Jeroen: Waarom denk je dat jij altijd in staat bent geweest om mensen aan je te binden die met jou mee willen in jouw visie?
René: Het klinkt een beetje onaardig of misschien een beetje arrogant, maar dat wil ik zeker niet zijn, alle mensen met wie ik gewerkt heb zeggen altijd “René, je bent zo inspirerend.”
Jeroen: Ik moet het eigenlijk aan die mensen vragen en niet aan jou.
René: Maar dat is één van de belangrijke dingen, denk ik.
Jeroen: Waar zit die inspiratie in?
René: Ik ging altijd iedere week voor de groep staan. Dan vertelde ik – en dat is het mooie, ik ging graag naar buiten – wat ik met de klanten ervoer of wat ik gelezen had of wat ik in een cinema gehoord had. In het begin van mijn Alex-tijd wilde ik me overal mee bemoeien omdat ik dacht dat ik het allemaal beter kon, maar langzamerhand heb ik geleerd dat ik dat niet moet doen. Je moet gewoon de juiste mensen aantrekken en die mensen de ruimte geven om de goede dingen te doen die zij denken die moeten gebeuren om er een succes van te maken. Dus je moet lekker kunnen dirigeren zodat je zelf tijd hebt om zelf inspiratie op te doen want jouw batterij wordt ook leeg getrokken en die moet je ook weer bijvullen. Dat doe je buiten. Als dan je batterij vol is kan je ook heel veel energie geven aan anderen. Ik denk dat ik daar goed in ben en dat we daardoor mooie dingen mogen doen.
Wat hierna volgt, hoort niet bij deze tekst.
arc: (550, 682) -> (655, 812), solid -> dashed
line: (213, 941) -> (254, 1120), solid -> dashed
Jeroen: Mooi verwoord! Je zegt “Ik heb moeten leren dat ik niet alles zelf het beste kan, ik heb geleerd hoe ik daar mensen bijhaal en dat die mensen het kunnen doen.” Zijn er nog meer van dat soort dingen die je geleerd hebt in de loop der tijd?
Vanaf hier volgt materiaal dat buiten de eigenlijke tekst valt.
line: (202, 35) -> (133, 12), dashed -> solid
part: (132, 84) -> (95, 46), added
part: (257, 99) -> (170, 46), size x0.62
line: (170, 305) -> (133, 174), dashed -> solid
René: Vast en zeker heel veel dingen. Eén van de dingen die ook heel belangrijk zijn is oprecht geïnteresseerd zijn in mensen. Ik hoor heel veel bedrijven spreken over “De mensen zijn het allerbelangrijkste.” Maar de managers zitten altijd boven in hun vergaderkamer te vergaderen de hele dag en ze zijn helemaal niet oprecht geïnteresseerd in hun mensen. Ik heb het niet geleerd, maar het zit een beetje in mijn eigen karakter, in mijn genen, ik ben altijd geïnteresseerd in mensen. Als het met mensen niet goed gaat probeer ik hen te helpen dat het wel goed gaat. Als het niet goed gaat durf ik wel afscheid te nemen, want dat is ook een kunst. Op een goede manier van mensen afscheid te nemen zodat als je ze ineens vijf jaren later nog eens ontmoet ze nog steeds met jou graag een biertje willen drinken en zeggen “Gaaf! Goed dat je me geholpen hebt uit die worsteling waar ik zelf ook mee zat. Zo heb ik ook weer het geluk kunnen vinden bij een ander bedrijf.”
Jeroen: Dat inleven in andere mensen en ook willen dat andere mensen succes hebben of de gastvrijheid van de hotelschoolgedachte, is dat iets wat er ook toe leidt dat je soms vergeet aan jezelf te denken? Dat je alleen maar bezig bent met al die mensen of vind je het ook wel makkelijk om goed voor jezelf te zorgen?
René: Het ene volgt het ander. Als je goed voor anderen zorgt zorgen anderen automatisch goed voor jezelf.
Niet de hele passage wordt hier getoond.